Would Jesus really say something completely different in John 3:18—that all non-Christians, who don’t “believe” in him, are going to hell?
First of all, John 3:18 doesn’t actually say anything about anyone—Christian or otherwise—going to hell. Rather, it says that whoever does not believe is already judged by that non-belief.
Jesus then goes on to say what he means by “not believing” in John 3:18: he means hating the light and fleeing the light because one’s deeds are evil.
In other words, in John 3:18 Jesus is saying the very same thing that he says in John 6:46 and Matthew 7:21. It is not those who merely call him “Lord” who will enter the kingdom of heaven, but those who do what he says, and who do the will of his Father in heaven, which are one and the same thing. That is what Jesus means by “believing” in John 3:16–18. And not doing what he says is what he means by “not believing” in John 3:18.
So does John 3:18 mean that all non-Christians go to hell?

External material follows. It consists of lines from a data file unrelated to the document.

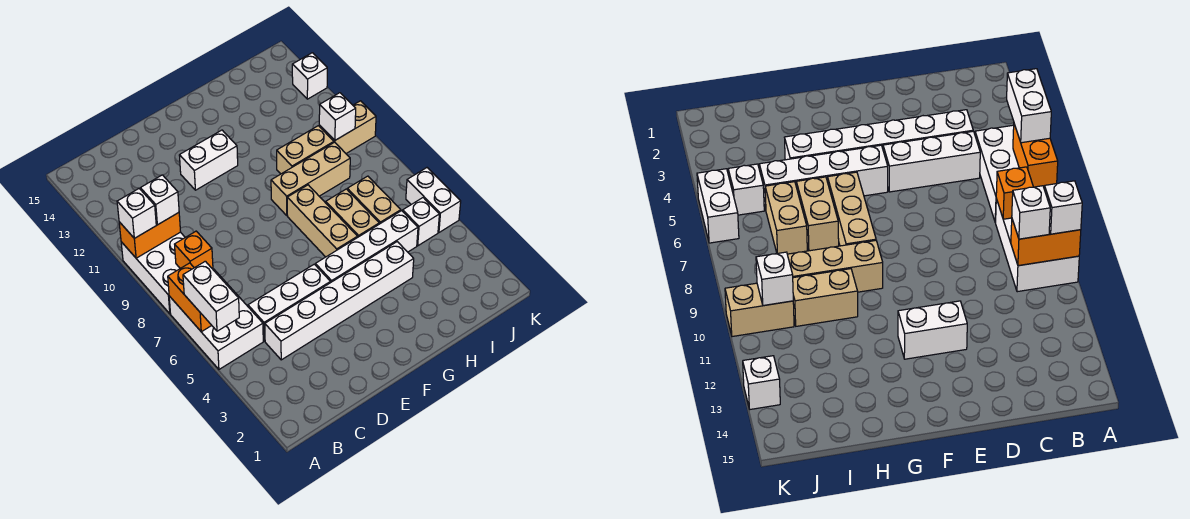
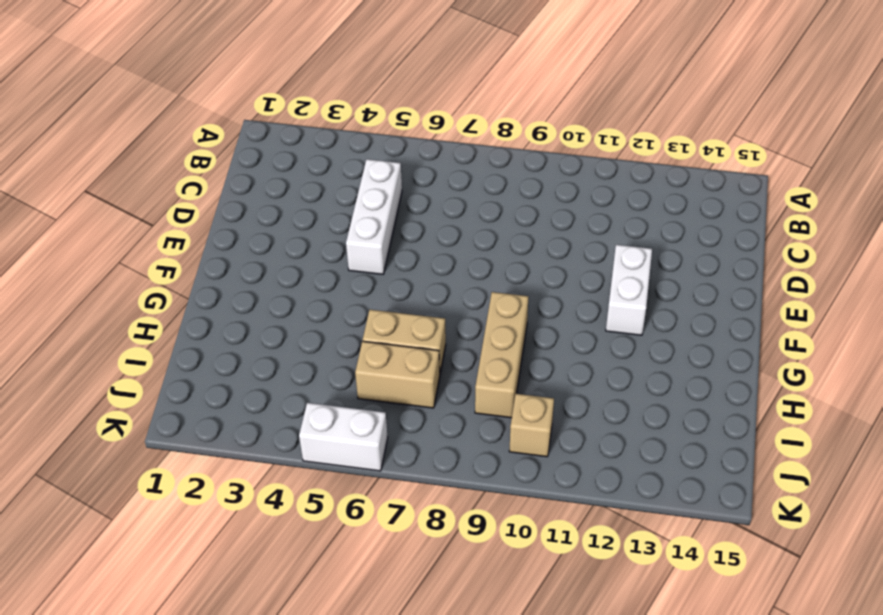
tan brick J10 level 1 -> tan brick J10:K10 level 1
none -> white brick A5:B7 level 1
none -> white brick A8:B10 level 1
none -> white brick C4:H4 level 1

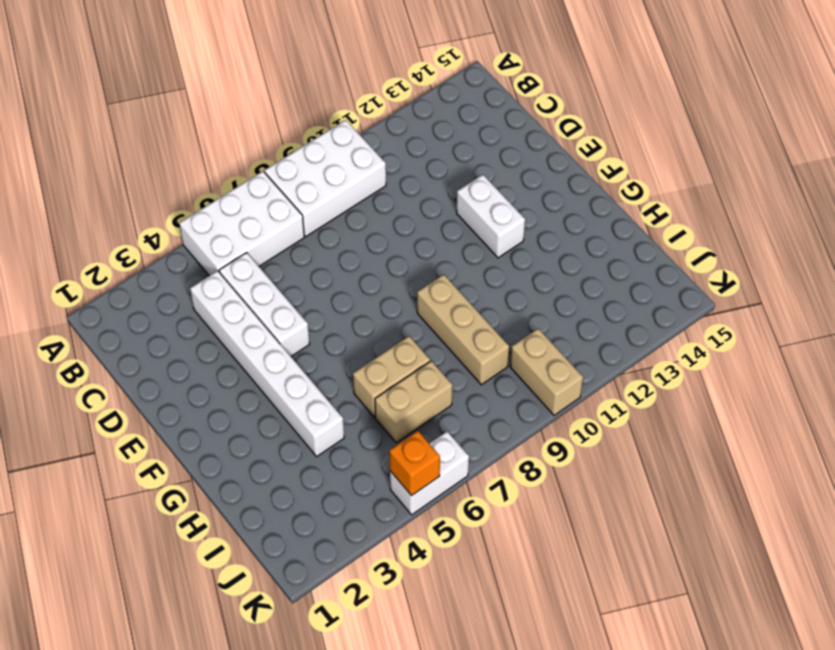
orange brick K5 level 2 -> orange brick B8 level 2
none -> white brick F5:I5 level 1
none -> tan brick G6:G8 level 1
none -> tan brick H10:I10 level 1

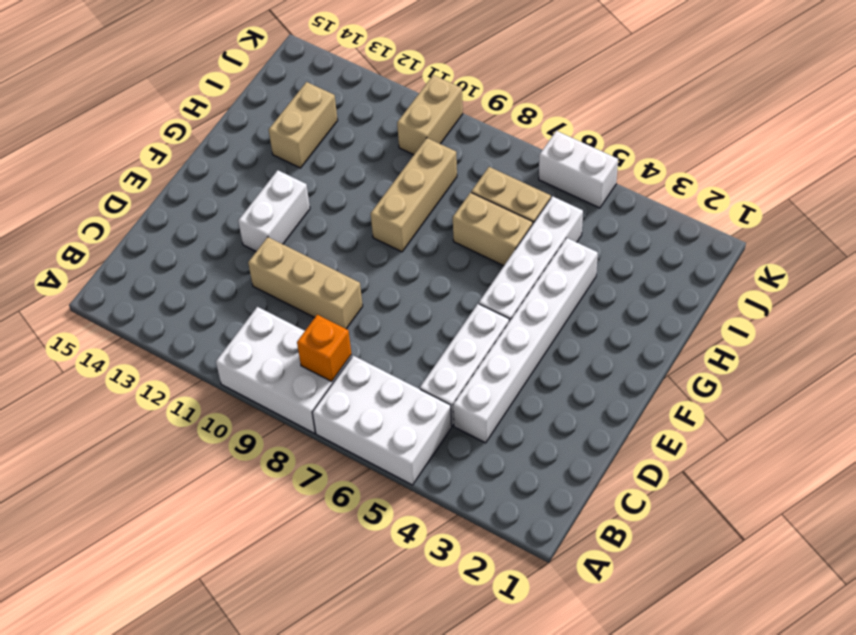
tan brick D9:D11 level 1 -> tan brick G6:G8 level 1
tan brick H13:I13 level 1 -> tan brick H10:I10 level 1
none -> white brick J5 level 1
none -> white brick K13 level 1
none -> orange brick A6:A7 level 2

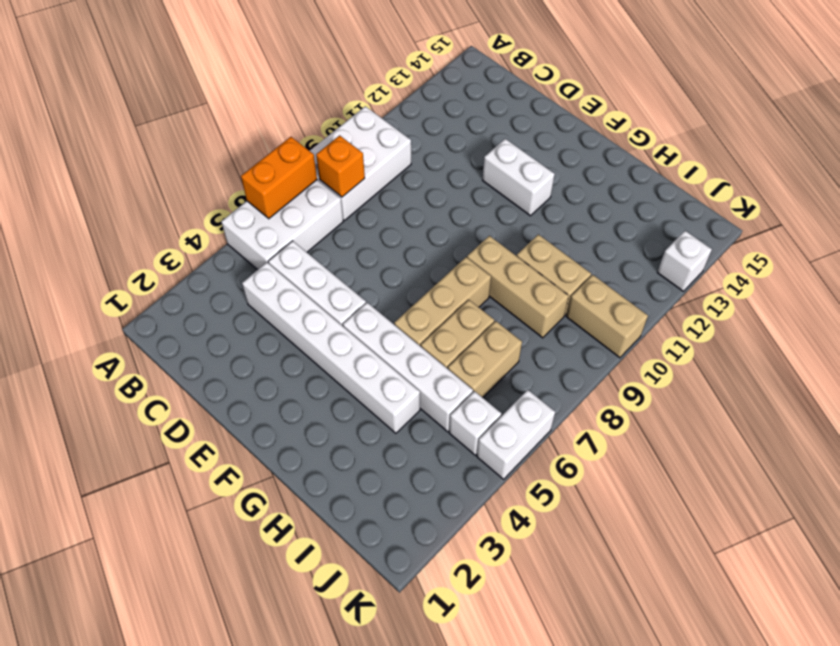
none -> orange brick A10:B10 level 2
none -> white brick J10 level 2
none -> white brick A5:A6 level 3

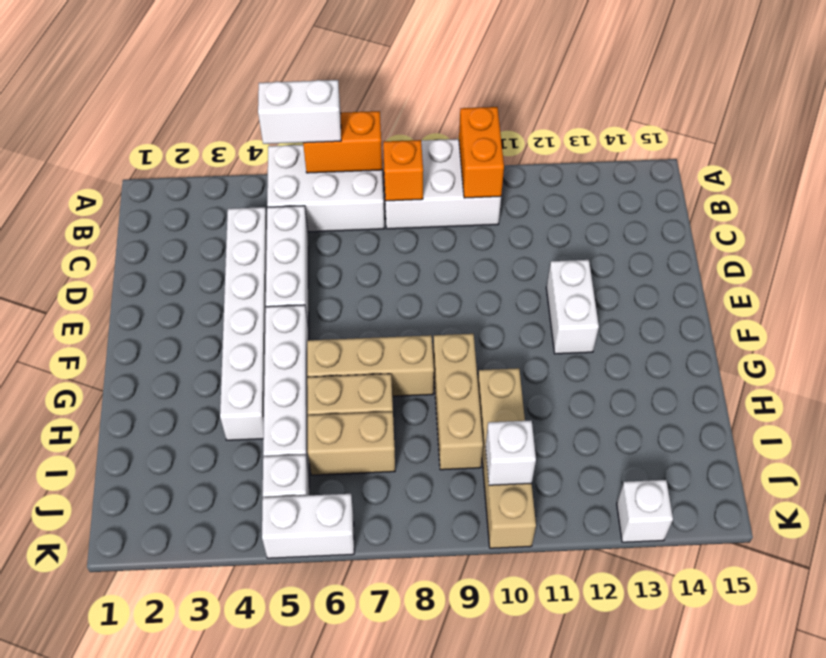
none -> white brick A10 level 3
none -> white brick B10 level 3

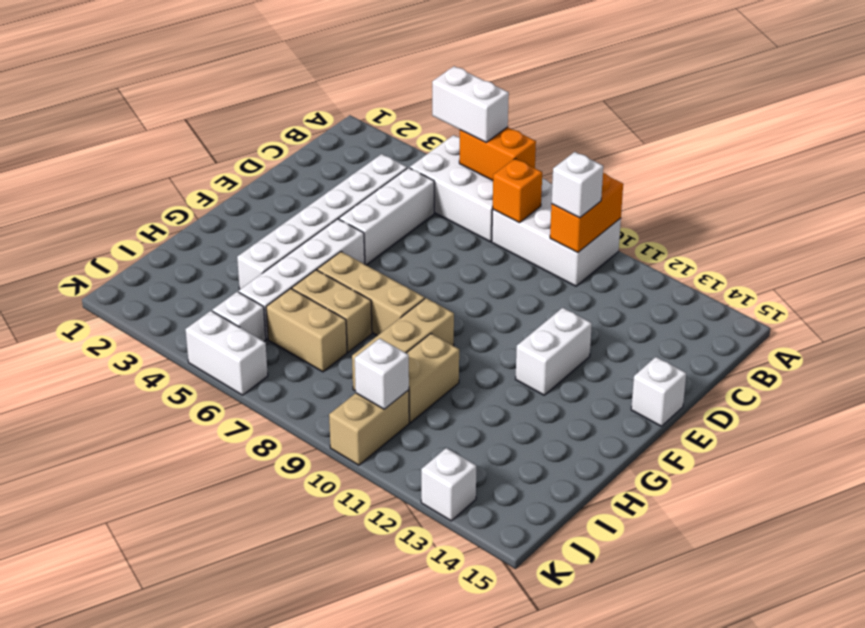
white brick E15 level 1 -> white brick A10 level 3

The traditional and conservative Christians who make this false claim have yanked John 3:18 out of context, paid no attention to everything else Jesus says in John 3:1–21, and ignored what he says elsewhere in the Gospels about who is and isn’t saved. As a result, they have completely misunderstood and misrepresented what John 3:18 says.

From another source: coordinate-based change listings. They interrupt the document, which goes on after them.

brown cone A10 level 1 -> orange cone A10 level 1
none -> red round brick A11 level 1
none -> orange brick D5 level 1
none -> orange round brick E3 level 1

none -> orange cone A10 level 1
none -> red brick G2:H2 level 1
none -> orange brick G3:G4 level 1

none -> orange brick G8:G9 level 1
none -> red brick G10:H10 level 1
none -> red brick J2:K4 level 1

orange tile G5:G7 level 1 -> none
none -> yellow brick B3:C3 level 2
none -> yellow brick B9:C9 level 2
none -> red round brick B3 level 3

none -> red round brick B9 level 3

What it does say is that all people who show their unbelief by rejecting the truth because of their evil, selfish, and materialistic attitudes and actions have judged themselves to spiritual death. That is true whether or not they call themselves Christians. Christians who disobey Jesus’ commandments are Christian in name only, no matter how “correct” their doctrine may be. Such “Christians” are, in fact, unbelievers. They have judged and condemned themselves by their actions, just as Jesus says.
But people who obey what Jesus teaches in their lives—whether or not they call themselves Christians, and whether or not they have a doctrinal belief in Jesus Christ as the Son of God—have in practice “believed in the name of God’s only Son,” and have entered through the gates into God’s eternal kingdom.